Pada saat itu, Davi tengah berjalan sendiri di sebuah pusat pembelanjaan ternama di kota Jakarta. Sebenarnya dia tidak ingin sendiri, tapi Nisa dan teman-temannya tidak bisa menemaninya karena suatu alasan. Nisa sedang sibuk dengan pekerjaan sekolahnya, sedangkan teman-temannya tengah asyik bersama pacar mereka. Jadilah dia sendiri.
Dengan langkah gontainya yang limbung, Davi bertemu dengan Fariz. Yakni kawan lama Wijaya. Mereka berbincang cukup lama. Hingga mulut Fariz berkicau tanpa sengaja.
"Bagaimana kabar papamu?" tanya Fariz menerawang.
"Baik, om," jawab Davi sopan.
"Ah ... aku rindu padanya. Kehidupannya yang susah dulu waktu baru menemukanmu membuatku iba," ucap Fariz tanpa rasa dosa.
Davi membulatkan matanya. Menemukan? Bukan melahirkan?
"Menemukan? Maksudnya om?" tanya Davi memperjelas.
Fariz dan Davi sama-sama tegang. Fariz menyadari kesalahannya. Pun Davi yang tegang akan pengakuan pria paruh baya di depannya ini.
Sedetik kemudian, Fariz menghela nafas berat. Menyipitkan mata sejenak dan menarik nafasnya lagi.
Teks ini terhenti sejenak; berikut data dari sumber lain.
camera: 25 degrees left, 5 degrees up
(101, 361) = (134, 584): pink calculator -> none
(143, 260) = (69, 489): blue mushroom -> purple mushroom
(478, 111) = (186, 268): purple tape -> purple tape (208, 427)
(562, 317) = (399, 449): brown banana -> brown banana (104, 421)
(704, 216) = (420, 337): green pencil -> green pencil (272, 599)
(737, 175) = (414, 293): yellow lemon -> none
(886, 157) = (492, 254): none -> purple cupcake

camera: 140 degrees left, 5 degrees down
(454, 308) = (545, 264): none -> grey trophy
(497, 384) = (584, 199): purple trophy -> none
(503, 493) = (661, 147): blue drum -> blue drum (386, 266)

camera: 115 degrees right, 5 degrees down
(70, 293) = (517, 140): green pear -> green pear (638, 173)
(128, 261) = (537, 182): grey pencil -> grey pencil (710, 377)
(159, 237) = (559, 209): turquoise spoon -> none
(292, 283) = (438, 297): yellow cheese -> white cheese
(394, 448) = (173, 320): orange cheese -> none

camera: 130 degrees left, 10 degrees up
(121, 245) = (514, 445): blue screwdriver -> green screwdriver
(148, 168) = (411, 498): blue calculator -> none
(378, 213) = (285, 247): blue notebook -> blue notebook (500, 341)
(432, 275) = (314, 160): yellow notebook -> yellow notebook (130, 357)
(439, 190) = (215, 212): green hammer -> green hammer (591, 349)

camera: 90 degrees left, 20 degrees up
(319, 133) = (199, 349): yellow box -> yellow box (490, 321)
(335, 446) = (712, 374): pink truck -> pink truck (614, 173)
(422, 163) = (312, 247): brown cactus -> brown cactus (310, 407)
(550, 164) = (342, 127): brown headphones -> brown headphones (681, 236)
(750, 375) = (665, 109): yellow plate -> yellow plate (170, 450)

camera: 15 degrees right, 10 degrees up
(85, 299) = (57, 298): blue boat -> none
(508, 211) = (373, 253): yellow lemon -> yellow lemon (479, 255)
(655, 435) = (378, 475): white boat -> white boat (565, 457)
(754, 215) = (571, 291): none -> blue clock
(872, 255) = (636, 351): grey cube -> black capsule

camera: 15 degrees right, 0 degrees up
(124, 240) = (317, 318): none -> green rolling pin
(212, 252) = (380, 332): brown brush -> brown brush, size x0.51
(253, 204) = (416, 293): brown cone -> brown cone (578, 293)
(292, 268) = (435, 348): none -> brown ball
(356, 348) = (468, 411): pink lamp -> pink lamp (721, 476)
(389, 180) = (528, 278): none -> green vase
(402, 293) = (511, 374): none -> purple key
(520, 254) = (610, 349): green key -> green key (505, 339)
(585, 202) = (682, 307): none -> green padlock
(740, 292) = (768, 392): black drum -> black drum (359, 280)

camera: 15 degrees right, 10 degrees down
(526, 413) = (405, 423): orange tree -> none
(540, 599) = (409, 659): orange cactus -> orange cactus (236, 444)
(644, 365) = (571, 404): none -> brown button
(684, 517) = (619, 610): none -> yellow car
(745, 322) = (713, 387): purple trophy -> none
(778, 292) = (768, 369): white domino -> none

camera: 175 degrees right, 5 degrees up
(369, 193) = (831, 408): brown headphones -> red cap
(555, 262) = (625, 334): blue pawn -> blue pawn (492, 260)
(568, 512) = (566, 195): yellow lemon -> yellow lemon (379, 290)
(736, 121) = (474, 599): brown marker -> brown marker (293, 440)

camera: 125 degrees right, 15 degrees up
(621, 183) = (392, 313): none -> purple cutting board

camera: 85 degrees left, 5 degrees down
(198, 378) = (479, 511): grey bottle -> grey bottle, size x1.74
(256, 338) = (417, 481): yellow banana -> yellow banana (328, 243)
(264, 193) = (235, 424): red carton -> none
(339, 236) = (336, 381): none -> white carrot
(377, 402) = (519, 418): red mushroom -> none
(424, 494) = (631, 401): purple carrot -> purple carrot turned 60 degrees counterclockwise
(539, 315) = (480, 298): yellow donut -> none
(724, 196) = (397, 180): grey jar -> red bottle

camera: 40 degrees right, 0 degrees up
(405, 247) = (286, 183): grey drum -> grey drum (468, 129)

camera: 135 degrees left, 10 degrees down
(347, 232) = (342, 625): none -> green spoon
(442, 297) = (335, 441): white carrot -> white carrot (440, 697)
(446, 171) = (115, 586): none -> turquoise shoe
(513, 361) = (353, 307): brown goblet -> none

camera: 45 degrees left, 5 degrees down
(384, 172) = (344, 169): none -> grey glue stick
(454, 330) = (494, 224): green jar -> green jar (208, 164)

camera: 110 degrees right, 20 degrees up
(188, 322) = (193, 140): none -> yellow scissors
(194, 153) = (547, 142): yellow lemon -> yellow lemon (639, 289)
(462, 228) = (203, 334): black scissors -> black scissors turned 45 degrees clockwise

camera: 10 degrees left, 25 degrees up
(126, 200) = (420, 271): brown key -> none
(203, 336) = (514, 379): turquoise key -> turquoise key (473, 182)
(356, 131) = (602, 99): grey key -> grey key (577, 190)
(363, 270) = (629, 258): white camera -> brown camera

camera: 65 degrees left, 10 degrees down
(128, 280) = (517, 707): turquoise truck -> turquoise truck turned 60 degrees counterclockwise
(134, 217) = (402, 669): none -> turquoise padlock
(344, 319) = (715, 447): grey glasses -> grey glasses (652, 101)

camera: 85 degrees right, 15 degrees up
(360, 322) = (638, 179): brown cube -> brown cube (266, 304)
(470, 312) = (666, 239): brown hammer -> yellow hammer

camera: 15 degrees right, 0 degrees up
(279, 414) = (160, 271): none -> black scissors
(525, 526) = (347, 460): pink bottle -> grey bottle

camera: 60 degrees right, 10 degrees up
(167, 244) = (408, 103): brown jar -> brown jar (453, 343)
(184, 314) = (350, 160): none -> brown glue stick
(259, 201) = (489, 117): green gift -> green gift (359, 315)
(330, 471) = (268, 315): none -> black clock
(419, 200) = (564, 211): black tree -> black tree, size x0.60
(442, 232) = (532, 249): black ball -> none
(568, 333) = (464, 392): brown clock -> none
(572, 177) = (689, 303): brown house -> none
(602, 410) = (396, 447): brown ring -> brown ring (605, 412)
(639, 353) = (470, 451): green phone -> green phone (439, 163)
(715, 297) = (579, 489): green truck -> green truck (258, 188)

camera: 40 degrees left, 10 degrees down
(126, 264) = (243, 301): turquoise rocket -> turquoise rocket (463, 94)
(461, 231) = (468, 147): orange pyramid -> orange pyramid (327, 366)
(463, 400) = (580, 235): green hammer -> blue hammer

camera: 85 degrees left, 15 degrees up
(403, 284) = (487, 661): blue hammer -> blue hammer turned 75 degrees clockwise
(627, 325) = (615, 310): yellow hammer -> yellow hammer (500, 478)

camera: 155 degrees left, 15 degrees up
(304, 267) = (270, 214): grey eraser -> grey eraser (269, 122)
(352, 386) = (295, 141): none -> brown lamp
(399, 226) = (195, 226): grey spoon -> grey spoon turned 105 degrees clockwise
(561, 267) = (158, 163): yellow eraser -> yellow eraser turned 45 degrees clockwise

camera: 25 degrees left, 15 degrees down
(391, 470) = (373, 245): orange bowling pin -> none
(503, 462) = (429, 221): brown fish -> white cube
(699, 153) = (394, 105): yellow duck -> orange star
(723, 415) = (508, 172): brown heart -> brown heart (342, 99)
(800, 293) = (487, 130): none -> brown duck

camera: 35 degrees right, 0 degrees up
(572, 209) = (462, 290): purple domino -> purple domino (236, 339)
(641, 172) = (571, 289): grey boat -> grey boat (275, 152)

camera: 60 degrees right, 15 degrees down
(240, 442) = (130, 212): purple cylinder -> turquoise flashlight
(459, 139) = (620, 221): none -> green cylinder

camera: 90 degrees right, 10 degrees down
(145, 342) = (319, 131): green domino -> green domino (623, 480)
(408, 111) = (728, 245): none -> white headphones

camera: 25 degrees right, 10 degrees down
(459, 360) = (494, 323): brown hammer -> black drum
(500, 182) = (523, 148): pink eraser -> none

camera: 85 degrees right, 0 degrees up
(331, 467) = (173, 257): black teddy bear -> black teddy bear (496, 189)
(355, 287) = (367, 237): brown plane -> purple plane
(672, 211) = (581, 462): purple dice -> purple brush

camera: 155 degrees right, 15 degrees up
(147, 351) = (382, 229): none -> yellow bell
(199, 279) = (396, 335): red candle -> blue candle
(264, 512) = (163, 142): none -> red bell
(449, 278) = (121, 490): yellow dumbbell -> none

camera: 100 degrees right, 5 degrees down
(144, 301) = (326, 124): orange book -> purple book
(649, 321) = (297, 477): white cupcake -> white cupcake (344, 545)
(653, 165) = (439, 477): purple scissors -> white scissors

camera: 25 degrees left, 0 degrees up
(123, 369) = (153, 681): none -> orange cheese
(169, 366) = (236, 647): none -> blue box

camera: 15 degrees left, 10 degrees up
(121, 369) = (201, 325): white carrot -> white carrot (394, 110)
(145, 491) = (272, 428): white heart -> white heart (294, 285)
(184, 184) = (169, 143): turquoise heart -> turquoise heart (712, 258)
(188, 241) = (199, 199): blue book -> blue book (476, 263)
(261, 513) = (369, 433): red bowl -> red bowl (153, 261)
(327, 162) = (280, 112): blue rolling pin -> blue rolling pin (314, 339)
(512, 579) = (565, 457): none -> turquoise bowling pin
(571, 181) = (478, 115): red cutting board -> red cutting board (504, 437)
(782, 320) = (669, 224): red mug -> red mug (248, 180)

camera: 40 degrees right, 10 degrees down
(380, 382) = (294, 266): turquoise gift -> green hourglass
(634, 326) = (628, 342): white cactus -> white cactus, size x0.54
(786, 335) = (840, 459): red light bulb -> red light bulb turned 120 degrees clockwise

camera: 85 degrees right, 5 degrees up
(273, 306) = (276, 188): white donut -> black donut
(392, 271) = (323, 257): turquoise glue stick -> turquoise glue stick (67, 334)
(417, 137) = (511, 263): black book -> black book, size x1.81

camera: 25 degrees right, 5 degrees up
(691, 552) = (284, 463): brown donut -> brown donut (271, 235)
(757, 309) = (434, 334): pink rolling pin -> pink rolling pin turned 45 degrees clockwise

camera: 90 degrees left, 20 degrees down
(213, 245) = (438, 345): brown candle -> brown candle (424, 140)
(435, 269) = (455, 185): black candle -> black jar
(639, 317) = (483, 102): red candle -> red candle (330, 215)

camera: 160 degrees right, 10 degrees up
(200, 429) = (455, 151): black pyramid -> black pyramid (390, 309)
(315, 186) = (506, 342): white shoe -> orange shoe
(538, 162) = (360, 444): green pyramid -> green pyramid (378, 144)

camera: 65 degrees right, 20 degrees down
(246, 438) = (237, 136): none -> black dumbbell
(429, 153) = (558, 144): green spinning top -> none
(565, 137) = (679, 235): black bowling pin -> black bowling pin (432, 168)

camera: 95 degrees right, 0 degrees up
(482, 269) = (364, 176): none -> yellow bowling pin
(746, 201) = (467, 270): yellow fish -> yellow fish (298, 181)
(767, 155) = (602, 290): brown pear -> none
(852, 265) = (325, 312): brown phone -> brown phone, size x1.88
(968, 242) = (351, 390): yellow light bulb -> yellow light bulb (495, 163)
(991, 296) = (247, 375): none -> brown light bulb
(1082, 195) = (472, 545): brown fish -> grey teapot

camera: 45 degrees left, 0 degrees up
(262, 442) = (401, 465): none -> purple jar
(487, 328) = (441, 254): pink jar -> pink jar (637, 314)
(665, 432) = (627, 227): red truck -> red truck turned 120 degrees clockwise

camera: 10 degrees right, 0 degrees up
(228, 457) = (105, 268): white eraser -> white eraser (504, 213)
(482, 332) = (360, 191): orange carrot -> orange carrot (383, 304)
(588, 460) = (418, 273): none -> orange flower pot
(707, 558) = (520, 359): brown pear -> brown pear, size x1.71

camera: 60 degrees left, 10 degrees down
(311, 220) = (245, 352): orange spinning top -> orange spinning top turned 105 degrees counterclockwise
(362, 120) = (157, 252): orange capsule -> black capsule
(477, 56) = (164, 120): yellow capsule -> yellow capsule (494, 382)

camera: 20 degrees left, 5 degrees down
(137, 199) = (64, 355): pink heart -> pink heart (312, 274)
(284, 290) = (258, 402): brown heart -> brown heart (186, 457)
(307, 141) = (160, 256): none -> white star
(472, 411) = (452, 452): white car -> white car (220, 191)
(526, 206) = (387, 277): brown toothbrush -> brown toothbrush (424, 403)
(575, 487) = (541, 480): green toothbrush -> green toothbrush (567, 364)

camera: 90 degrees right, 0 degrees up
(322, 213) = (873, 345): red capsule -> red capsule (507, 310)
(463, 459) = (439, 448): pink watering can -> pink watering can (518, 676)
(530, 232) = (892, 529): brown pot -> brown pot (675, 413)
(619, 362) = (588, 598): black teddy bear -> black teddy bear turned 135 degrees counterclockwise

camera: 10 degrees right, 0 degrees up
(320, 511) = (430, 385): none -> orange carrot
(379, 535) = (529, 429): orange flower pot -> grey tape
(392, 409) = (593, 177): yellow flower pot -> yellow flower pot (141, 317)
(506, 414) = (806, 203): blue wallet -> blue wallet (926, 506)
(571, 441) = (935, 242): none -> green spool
"Kamu memang anak pungut. Tapi ayahmu pun ibumu tak pernah menganggap kalian beda. Meskipun Nisa selalu mendapat tempat paling utama bagi mereka," bisik Fariz lirih.
Dan semua cerita mengalir. Membuat Davi sesak. Hingga rasanya dia ingin memecahkan segala benda di dekatnya. Termasuk, Fariz.
****
Semua orang berada di depan UGD. Menunggu hasil pemeriksaan dokter akan keadaan Nisa. Mamanya menangis kencang di dalam pelukan Papa. Sedangkan Davi duduk yang tak jauh dari tempat duduk Papa dan Mamanya terdiam sembari memikirkan apa yang telah terjadi pada Nisa, adiknya.
"Kamu sakit, Nis? Sakit apa? Kenapa kamu nggak ngasih tahu kakak?" gumamnya sendiri. Perasaan bersalah muncul dalam dirinya.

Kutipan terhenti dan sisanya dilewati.